Not all Policies established as Machine-Readable Governance apply in the same way to every AI System. AI Governance includes Baseline Governance that applies broadly regardless of specific Use Context, as well as Governance whose Applicability depends on Context such as Jurisdiction, Domain, User / Subject, Purpose / Activity, and Risk / Impact.

For Narrow AI with relatively limited Functions and Use Scope, the anticipated Context is more constrained, allowing the required Governance Set to be defined with greater stability. Broadly applicable Requirements can be maintained as a Baseline Governance Set, while Applicable Requirements can be identified according to the limited Operational Context.

By contrast, more General AI may be used across different Jurisdictions, Domains, Users, Purposes, and Risk Levels. A single fixed Governance Set is therefore insufficient to determine which Governance actually applies in a particular use.

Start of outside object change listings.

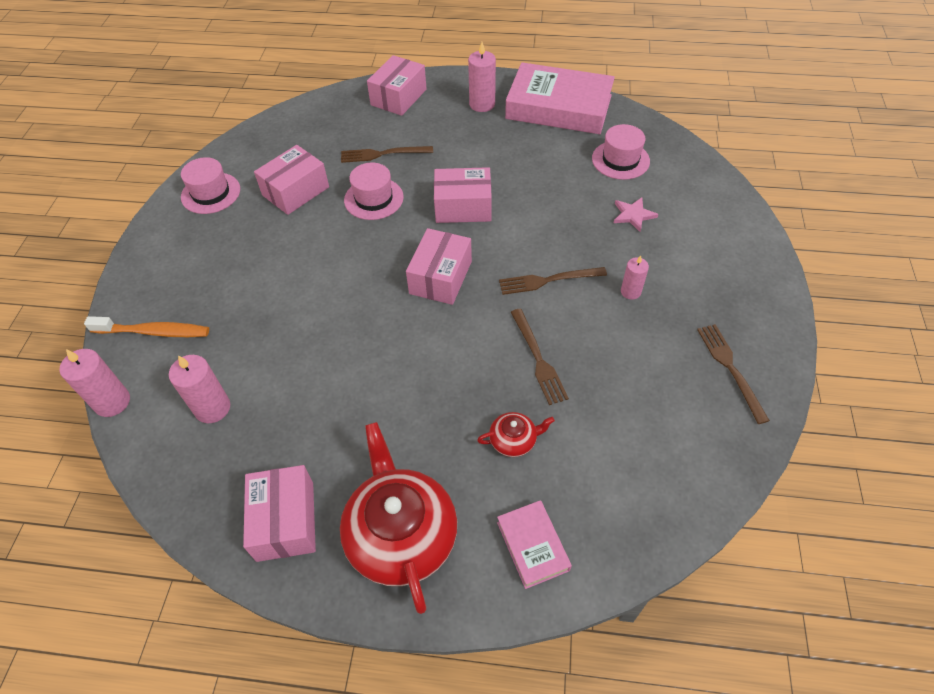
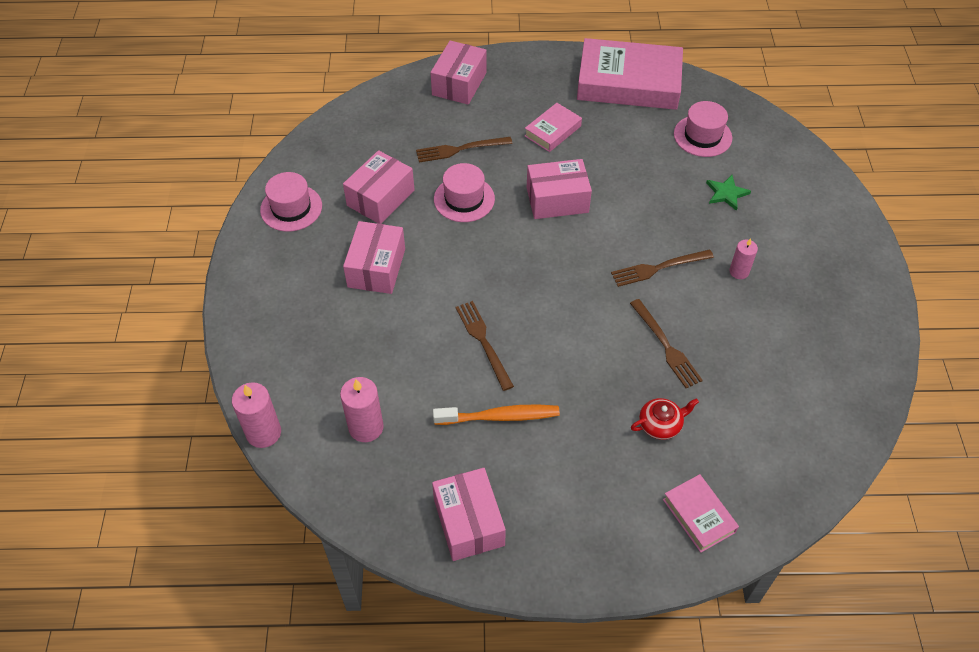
camera: 10 degrees left, 0 degrees up
(154, 332) = (281, 359): orange toothbrush -> orange toothbrush (500, 417)
(401, 534) = (578, 520): red teapot -> none
(440, 277) = (553, 275): pink box -> pink box (376, 268)
(475, 144) = (552, 131): none -> pink book
(482, 104) = (549, 85): pink candle -> none
(633, 215) = (726, 193): pink star -> green star
(730, 368) = (843, 336): brown fork -> brown fork (483, 341)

In such cases, Requirements that apply broadly without depending on specific Context are first maintained as the Baseline Governance Set. At the time of use, the relevant Context is then referenced to identify the Requirements within Machine-Readable Governance that apply to that particular situation.

The resulting set is the Applicable Governance Set. This does not modify Baseline Governance according to Context. Rather, it identifies, from Governance Sources that already possess Authority, the Requirements applicable within a specific Context. Accordingly, while Applicability may change with Context, the underlying Governance Requirements and their Authority are not rewritten.

As AI Capability increases and the range of possible Contexts expands, a Governance Structure is required that can associate increasingly diverse Governance Requirements with the appropriate Context and determine their Applicability.

The key relationship is therefore:

Increasing AI Capability requires increasing Governance Applicability Capacity.

This does not mean that more advanced AI should uniformly be subject to stricter Governance. Rather, as AI becomes more General and the range of possible Contexts expands, greater Capacity is required to correctly determine which Governance applies, in which Context, and under which Authority.